= 1977 Afghan Constitutional Assembly election =

Constitutional Assembly elections were held in Afghanistan in January 1977. The Constitutional Assembly was called to produce a new constitution four years after the coup that saw Mohammed Daoud Khan overthrow his cousin, King Mohammed Zahir Shah. The Assembly was part-elected and part-appointed.

==Background==
In 1973 Daoud Khan deposed his brother-in-law, Zahir Shah in a bloodless coup. The parliament democratically elected in 1969 was dissolved. Daoud went on to turn the country into a presidential republic with the National Revolutionary Party, founded in 1975, as the sole legal party.

A 41-member Constitutional Committee was formed to draft a new constitution, which would be scrutinised and approved by an elected Assembly.
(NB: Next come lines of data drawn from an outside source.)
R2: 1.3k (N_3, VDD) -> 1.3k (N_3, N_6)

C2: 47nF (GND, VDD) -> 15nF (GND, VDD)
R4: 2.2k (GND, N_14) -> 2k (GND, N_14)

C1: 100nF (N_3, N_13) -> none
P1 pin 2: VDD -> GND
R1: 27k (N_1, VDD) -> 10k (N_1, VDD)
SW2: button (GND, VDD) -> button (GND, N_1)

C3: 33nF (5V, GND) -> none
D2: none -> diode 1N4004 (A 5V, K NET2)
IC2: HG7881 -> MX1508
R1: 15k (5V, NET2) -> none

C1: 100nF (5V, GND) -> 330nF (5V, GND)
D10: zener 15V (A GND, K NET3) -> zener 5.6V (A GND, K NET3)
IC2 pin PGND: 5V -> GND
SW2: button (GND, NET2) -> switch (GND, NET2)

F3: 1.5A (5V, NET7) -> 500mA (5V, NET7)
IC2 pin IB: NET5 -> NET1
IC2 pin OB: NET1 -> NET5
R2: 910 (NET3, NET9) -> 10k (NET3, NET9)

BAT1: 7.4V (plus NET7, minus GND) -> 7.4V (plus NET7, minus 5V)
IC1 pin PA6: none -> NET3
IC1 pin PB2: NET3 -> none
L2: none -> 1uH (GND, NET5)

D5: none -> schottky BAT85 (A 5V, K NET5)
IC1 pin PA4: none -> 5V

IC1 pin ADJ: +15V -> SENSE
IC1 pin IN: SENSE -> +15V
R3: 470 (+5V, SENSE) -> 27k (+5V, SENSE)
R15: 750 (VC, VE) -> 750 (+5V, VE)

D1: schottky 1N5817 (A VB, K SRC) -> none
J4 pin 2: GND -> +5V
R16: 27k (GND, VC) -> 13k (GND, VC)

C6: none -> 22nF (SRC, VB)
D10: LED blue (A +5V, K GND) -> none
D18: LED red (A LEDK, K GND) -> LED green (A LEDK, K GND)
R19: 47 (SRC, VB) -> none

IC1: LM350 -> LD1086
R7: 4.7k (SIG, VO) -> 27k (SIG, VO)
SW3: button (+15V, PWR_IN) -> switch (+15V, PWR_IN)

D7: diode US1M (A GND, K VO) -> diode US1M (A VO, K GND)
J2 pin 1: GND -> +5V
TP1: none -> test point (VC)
The constitution drawn up provided for a unicameral parliament named the National Council (Melli Jirga). Only the National Revolutionary Party would be able to nominate candidates for parliamentary elections. The president was to be elected for a six-year term by two-thirds vote in a Loya Jirga consisting of the parliament, National Revolutionary Party central council members, government ministers, Supreme Court judges, members of the Armed forces, 30 presidential nominees and 5–8 representatives from each province.

==Electoral system==
The 219 elected members were elected in a traditional manner; public meetings were held in each district, with voting taking the form of shows of hands or shouts until one candidate became the clear favourite.

==Results==
The 219 elected members including four women; Kubra Noorzai (the first female minister in 1965), Aziza Amani, Najiba and Najiba Siir. Together with the eight appointed female members, women made up 15% of the Assembly.

==Aftermath==
The Assembly convened in February and approved the new constitution, as well as unanimously electing Daoud as president. It was then dissolved. Daoud was overthrown in the Saur Revolution the following year and no elections were held under the new constitution.